Saturday, 12 September 2015

1104 Learns about Density

We've started a new topic for 4 credits at the end of Term 3! And depending on how hard we work, we could even do ANOTHER 4 credits in Term 4! On Thursday we started looking at different types of metals, making observations, and we weighed 1 cm cubed samples of them. 



Then yesterday we graphed their density (g/cm3) before learning what density actually is - the amount of particles packed into a given area. Objects or liquids that are more dense have more particles packed into the same volume.

First we watched this video.

Next I revealed to students the list of the liquids available to them and gave them each a piece of paper with two blank test-tubes drawn on it. Students got to draft a density tower that they thought would be most accurate, and then have a second guess by drawing a second test tube with some of the orders of liquids changed around.



The liquids we used were:
water (pink food colouring)
dishwashing liquid (green)
olive oil (yellow)
conditioner (white)
water + corn starch (bright red, lots of food colouring)
golden syrup (golden)
shampoo (white)
soy sauce (brown)
sunscreen (white)
baby shampoo (yellow)



I quite liked this activity because there was a lot of discovery learning happening. I didn't know the exact order in advance, and there were a lot of questions being thrown around like "is soy sauce going to sink through water?" which I got to answer with "I don't know, go and get a test tube and find out  before you add it to your density tower." There was also some logical thinking happening, like when Duui decided that dishwashing liquid would be more dense than water because when he uses it at home it moves to the bottom of the sink, and Brandon had a think about oil spills and water. 
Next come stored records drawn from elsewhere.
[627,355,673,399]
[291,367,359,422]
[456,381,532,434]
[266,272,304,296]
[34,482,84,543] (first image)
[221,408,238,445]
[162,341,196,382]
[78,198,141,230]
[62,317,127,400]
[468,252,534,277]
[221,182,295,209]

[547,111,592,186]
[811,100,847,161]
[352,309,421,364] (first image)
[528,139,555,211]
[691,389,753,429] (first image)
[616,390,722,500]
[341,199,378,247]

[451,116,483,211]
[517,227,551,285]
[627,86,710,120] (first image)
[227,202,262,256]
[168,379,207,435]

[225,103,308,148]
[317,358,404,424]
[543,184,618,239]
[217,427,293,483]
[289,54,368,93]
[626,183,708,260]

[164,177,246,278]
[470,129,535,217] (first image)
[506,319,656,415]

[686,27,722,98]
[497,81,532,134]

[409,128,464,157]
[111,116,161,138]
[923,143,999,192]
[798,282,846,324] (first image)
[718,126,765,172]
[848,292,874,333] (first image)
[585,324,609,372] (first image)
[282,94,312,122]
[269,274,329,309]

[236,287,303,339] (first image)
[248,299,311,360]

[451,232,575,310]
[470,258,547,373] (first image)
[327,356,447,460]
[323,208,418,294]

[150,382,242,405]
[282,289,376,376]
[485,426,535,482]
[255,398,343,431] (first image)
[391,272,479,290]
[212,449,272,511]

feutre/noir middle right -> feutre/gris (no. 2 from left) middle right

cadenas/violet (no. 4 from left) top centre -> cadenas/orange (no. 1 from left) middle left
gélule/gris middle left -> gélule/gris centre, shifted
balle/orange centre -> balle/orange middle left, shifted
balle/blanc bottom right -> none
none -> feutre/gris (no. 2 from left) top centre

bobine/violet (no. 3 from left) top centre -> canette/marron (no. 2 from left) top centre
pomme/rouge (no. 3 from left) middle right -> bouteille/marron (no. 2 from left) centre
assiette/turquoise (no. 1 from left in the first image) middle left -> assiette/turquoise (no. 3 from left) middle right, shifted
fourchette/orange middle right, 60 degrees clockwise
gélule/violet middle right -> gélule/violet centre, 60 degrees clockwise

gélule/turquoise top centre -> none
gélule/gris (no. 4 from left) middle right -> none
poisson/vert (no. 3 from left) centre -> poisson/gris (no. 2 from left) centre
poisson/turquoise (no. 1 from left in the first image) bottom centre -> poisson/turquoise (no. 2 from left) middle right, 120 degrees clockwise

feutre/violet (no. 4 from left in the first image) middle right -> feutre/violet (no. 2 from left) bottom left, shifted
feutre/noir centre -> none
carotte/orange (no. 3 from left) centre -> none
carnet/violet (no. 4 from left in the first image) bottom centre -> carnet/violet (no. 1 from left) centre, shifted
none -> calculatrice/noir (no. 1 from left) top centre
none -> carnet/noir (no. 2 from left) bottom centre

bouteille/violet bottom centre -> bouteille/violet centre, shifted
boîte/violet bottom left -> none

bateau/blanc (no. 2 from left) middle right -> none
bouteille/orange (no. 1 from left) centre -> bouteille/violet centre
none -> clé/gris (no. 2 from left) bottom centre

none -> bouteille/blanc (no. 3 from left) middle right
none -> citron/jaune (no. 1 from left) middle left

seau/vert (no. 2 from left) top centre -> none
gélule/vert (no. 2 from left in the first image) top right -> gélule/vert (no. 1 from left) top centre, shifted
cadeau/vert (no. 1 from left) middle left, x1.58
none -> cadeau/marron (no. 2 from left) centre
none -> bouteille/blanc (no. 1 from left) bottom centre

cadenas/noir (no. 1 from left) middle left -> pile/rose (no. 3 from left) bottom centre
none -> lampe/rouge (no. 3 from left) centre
I discovered that soy sauce is more dense than dishwashing liquid, because it sank right through the dishwashing liquid in my tower and sat on top of the conditioner layer. 

Most students guessed that the golden syrup would be the most dense. 




Here are some photos from our class:

Mac, David and Duui gently adding the next layer to their beakers. 


Mac's first attempt


Students working and cleaning out their beakers after failed attempts. It was quite good to get it wrong and have a layer sink through, because then they knew to add it earlier as it was more dense.


My attempt.


Mac's best "scientist face" as he studies his density tower - many more layers this time!



I think that this lesson (messy, loud, and a little silly) was a good one to illustrate density.